North of the village, take the road across the island via Vati to Apollakia. The
drive can be windy for moped riders, but the beautiful vistas make up for the
work. Apollakia is not very special but has a couple of nice tavernas if you feel
like having refreshment. South of the village is a gas station, which you should
use in case you are on a moped. Go on to Monolithos. Behind the village there is
the actual attraction, which you will see from the road: The Castle of Monolithos
on a 240m-high rock. Do not forget to go to the actual site, which does not offer
much architecture-wise, but provides you with splendid views across the west
coast. To the north-west, you can see the Castle of Kalki.
Rhodes is a major tourist attraction for the seekers of sunny beaches. While many of its
beaches are gravel, not sand, the island can boast 300+ sun days in a year. Consequently,
you will stumble into tourists and hotels and beaches full of deck chairs for rent, into
shops and restaurants that cater to these tourists. It can be overwhelming at times. If this
bothers you, Rhodes is probably not for you. Still, there are some areas where mass
tourism has not yet penetrated too much. And there are advantages, too: travel to and
accommodation on Rhodes itself can be purchased for relatively low prices, and most of
the locals speak at least English and German and often some other languages.
The local tourist information office for the Dodecanese Islands is located in Rhodes city
at Makariou & Papagou Corner (opposite the New Market). Telephone 22410 44335-6,
Fax 22410 26955.
Greek is the native language of the people of Rhodes. However, most people also speak
passable English and many speak German or other European languages.
Rhodes is accessable via ferry from Symi, Tilos, and Bodrum, as well as Datca and
Marmaris in Turkey.
Cruise ships dock at the Commercial Port, east of Rhodes (city)'s Old Town.

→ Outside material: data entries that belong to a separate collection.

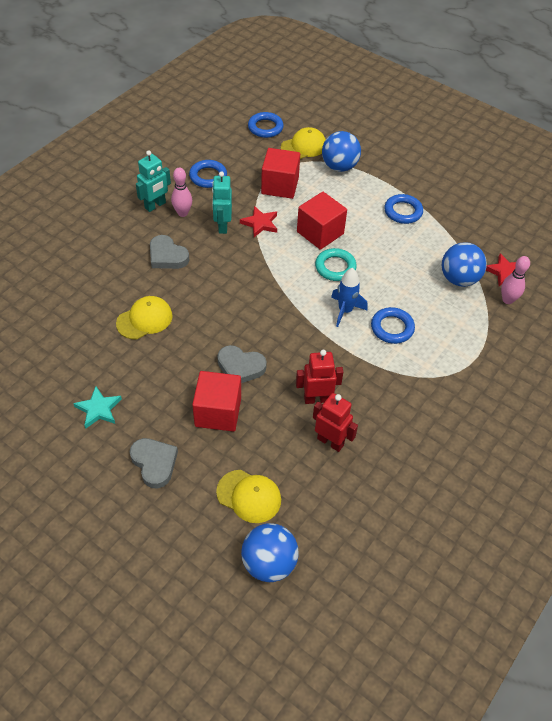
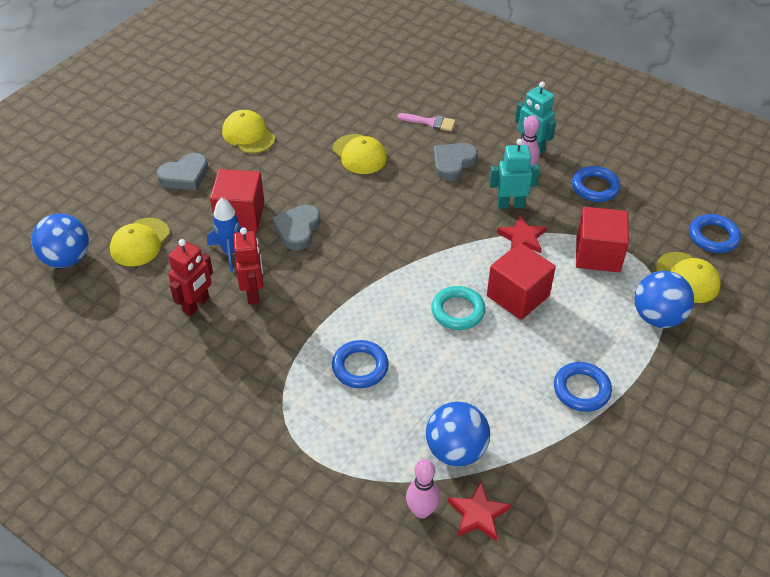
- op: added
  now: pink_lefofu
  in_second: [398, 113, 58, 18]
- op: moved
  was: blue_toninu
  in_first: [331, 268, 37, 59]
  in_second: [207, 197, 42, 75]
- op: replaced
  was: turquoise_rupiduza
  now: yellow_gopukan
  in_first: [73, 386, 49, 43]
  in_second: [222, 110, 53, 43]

Visit Greek Travel Pages and search through all ferry schedules to/from Rhodes and the
rest of the Greek islands.
The island is served by Diagoras International Airport with the IATA code RHO. The
airport is situated on the west coast about 14km from Rhodes Town. There are regular
flights to and from Athens, Thessaloniki, and Crete; charter airlines connect Rhodes with
many major cities all over Europe. If driving, give yourself enough time to find a parking
spot, the lot is extremely small.
Public buses operate throughout the islands.
The main bus terminal in Rhodes city is the Neá Agorá (New Market). Schedules and
prices can be found at the ticket booths.
Tickets can also be bought in the bus from a cashier or directly from the driver. Keep
your ticket until the end of your voyage. The price of a bus ticket will depend on the
A sign marks bus stops on the road, but do not hesitate to signal a bus driver that you
wish to board. Bus stops do not have the timetables displayed.
One useful line is the 21, which serves the large hotels on Rhodes' east coast with Faliraki
as the final destination, departs from Rhodes city almost every half-hour.
Taxis on Rhodes are dark blue with white roofs. There is a list of expected maximum taxi
charges you can obtain from the tourist information office. For example, a trip from
Rhodes city to Faliraki should not cost more than 15 Euros; the trip from the Airport to
Rhodes city a maximum of 20 Euros. The minimum fare for each trip is 4.00 Euros, the
taximeter starts at 0.85 Euros. Never let the driver turn off the meter.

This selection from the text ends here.